- Born: 17 November 1901
- Died: 20 March 1992 (aged 90)
- Burial place: First Cemetery of Athens

Academic background
- Education: University of Athens

Academic work
- Institutions: University of Athens; University of Thessaloniki; University of Tübingen; Stockholm University; Lund University; Uppsala University;

Signature
- Ioannis Kakridis' signature

= Ioannis Kakridis =

Greek classical scholar (1901–1992)

Ioannis Kakridis (Ιωάννης Κακριδής; 17 November 1901 – 20 March 1992) was a Greek classical scholar and was one of the leading scholars of Homeric Poetry in the twentieth century.

He was born in Athens in 1901 and received his PhD at the University of Athens.
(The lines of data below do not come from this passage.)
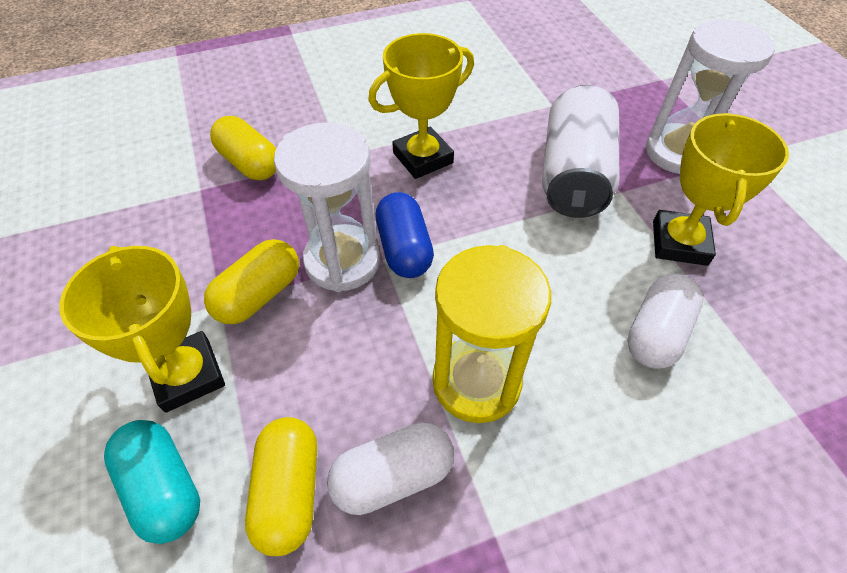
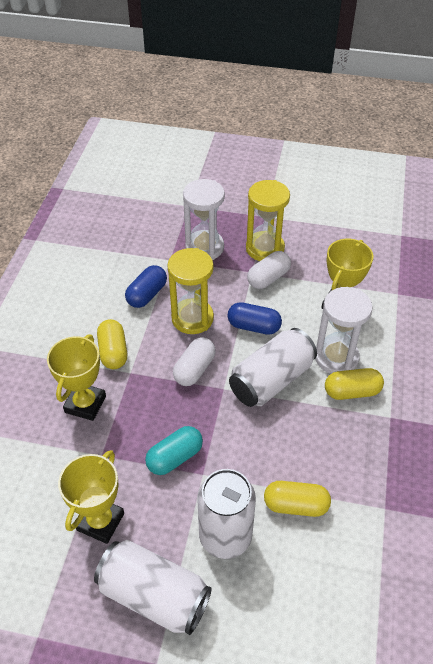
blue capsule: 1 -> 2
white can: 1 -> 3
yellow hourglass: 1 -> 2

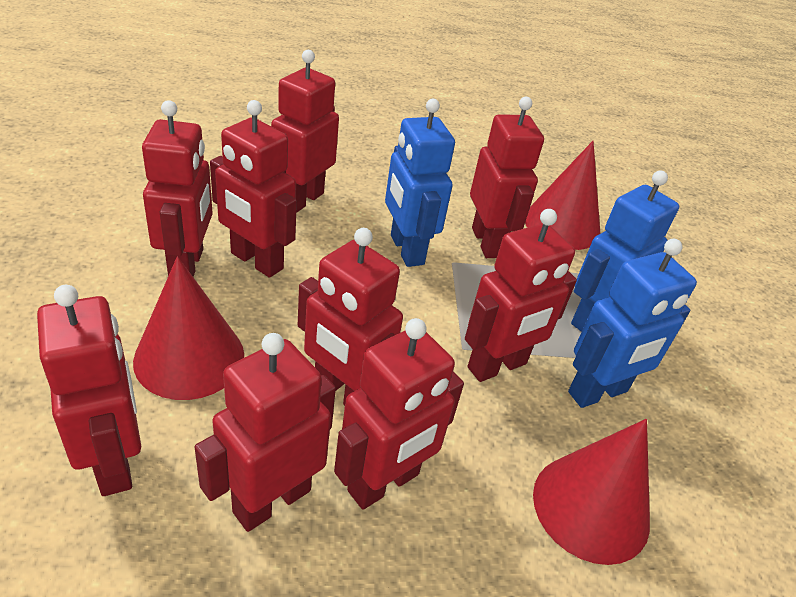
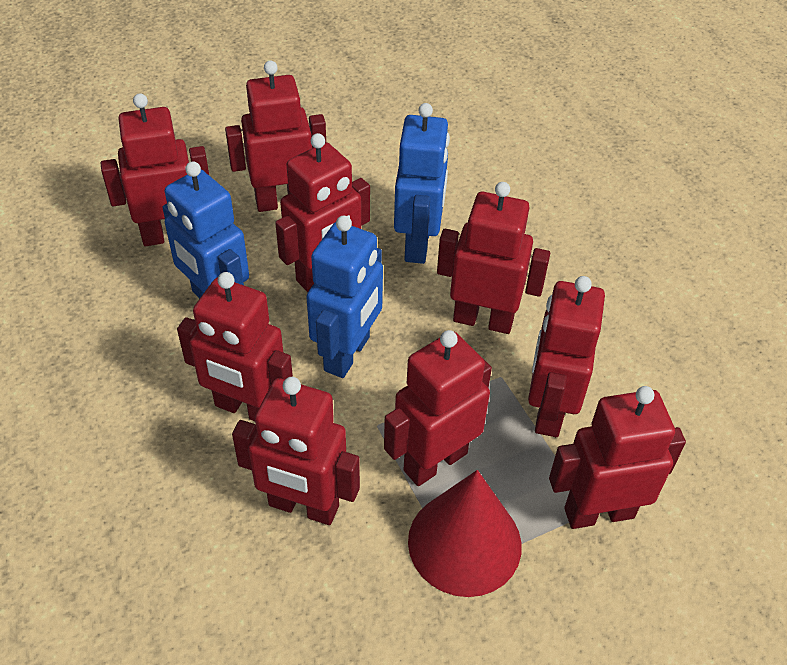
red cone: 3 -> 1

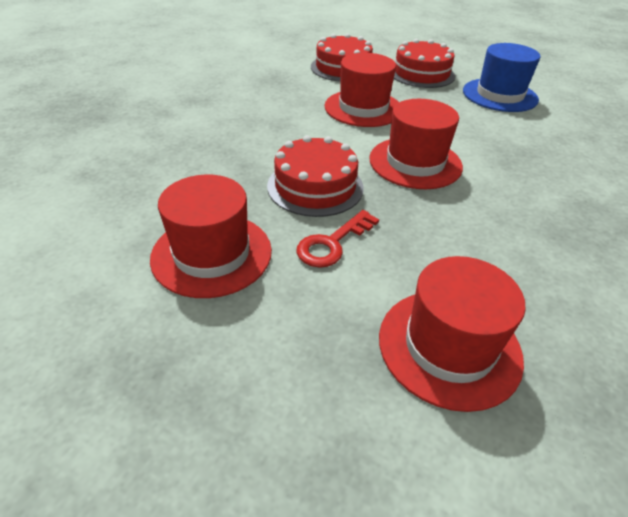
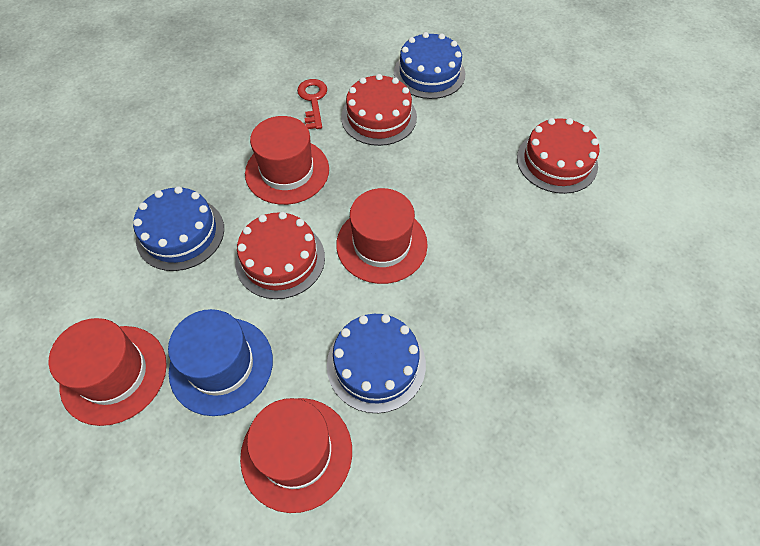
blue cake: 0 -> 3

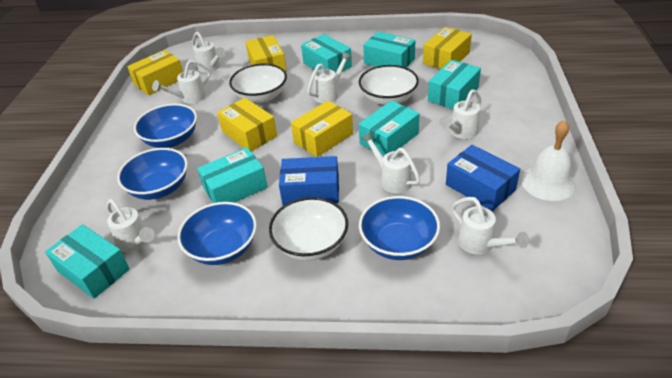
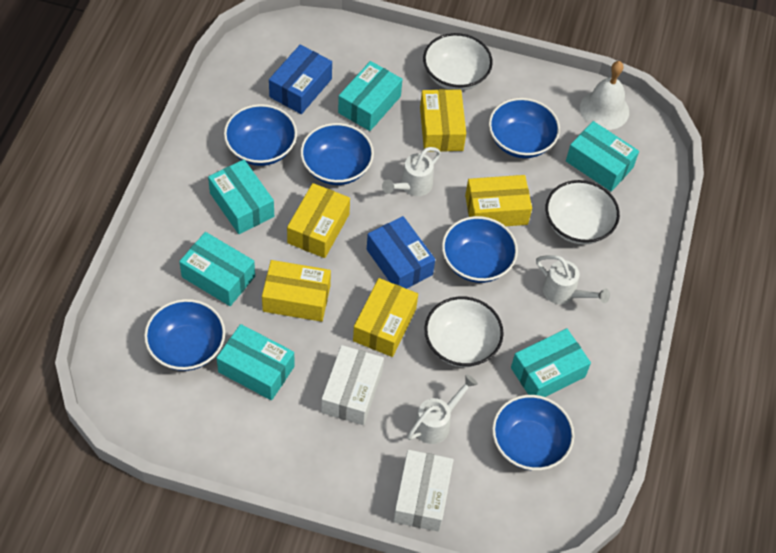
blue bowl: 4 -> 6
white box: 0 -> 2
white watering can: 7 -> 3

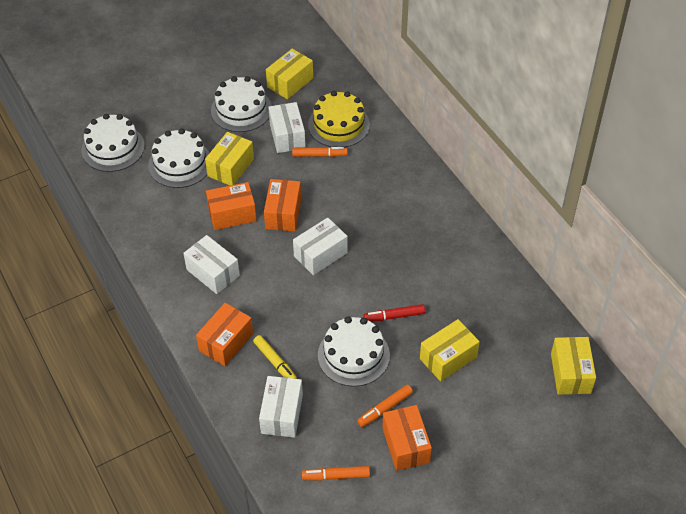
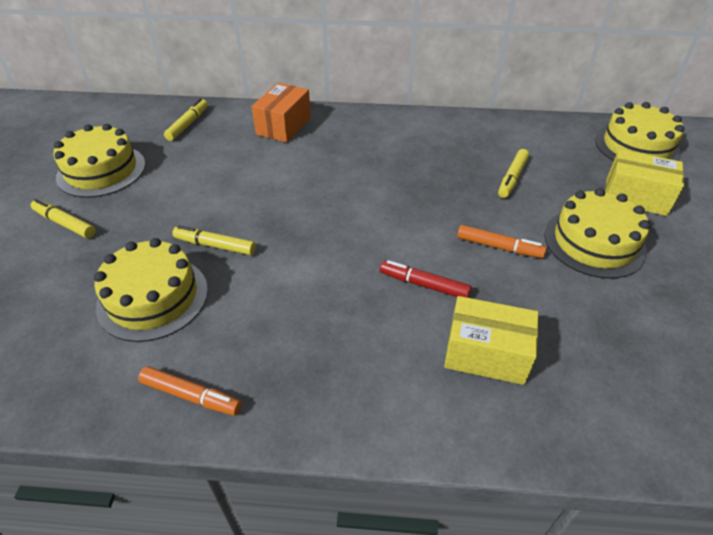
orange box: 4 -> 1
orange marker: 3 -> 2
white box: 4 -> 0
white cake: 4 -> 0
yellow box: 4 -> 2
yellow cake: 1 -> 4
yellow marker: 1 -> 4

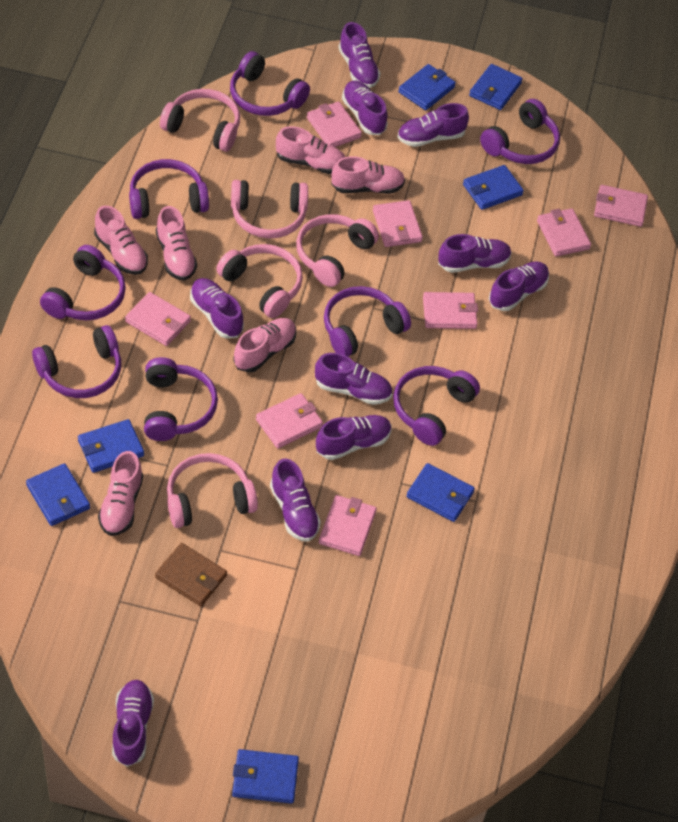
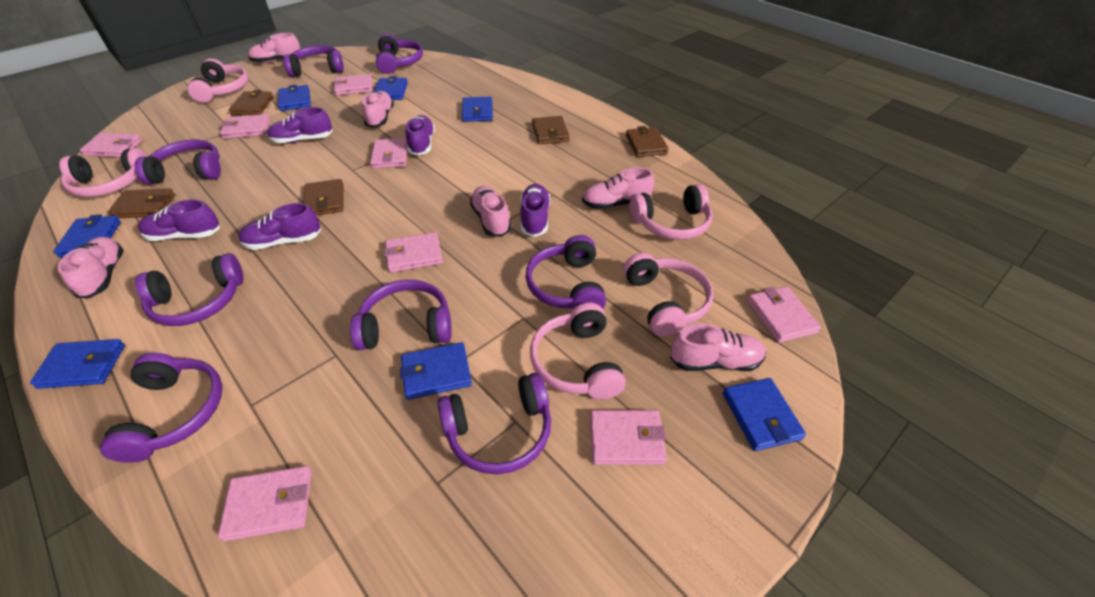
brown wallet: 1 -> 5
purple shoe: 10 -> 5

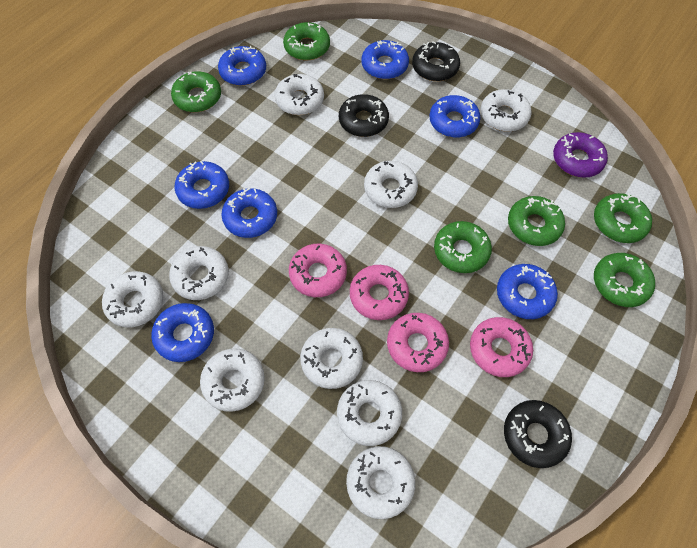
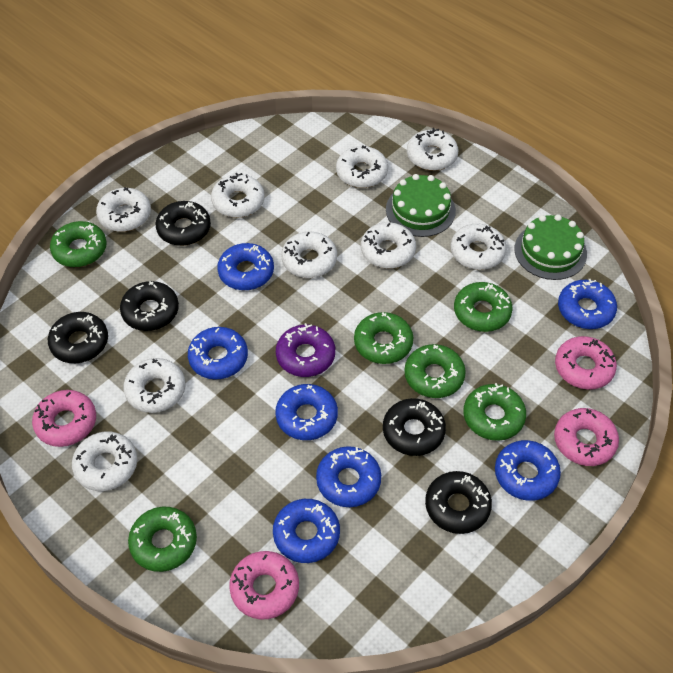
black donut: 3 -> 5
green cake: 0 -> 2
He went on to become a professor at the universities of Athens, Thessaloniki, Tübingen, Stockholm, Lund and Uppsala. Kakridis was a Homer scholar and one of the most important classicists of twentieth-century Greece. He was also an early and staunch advocate of the adoption of the monotonic system in the Greek language. In 1941, he was denounced by the faculty of the University of Athens for republishing a lecture in the monotonic system, which led to the so-called "Trial of Accents" and his suspension and later dismissal from the university.

The list of his written work is quite extensive. The most important works are a translation into the modern Greek language of the works of Homer, together with Nikos Kazantzakis and a five-volume collection of Greek mythology.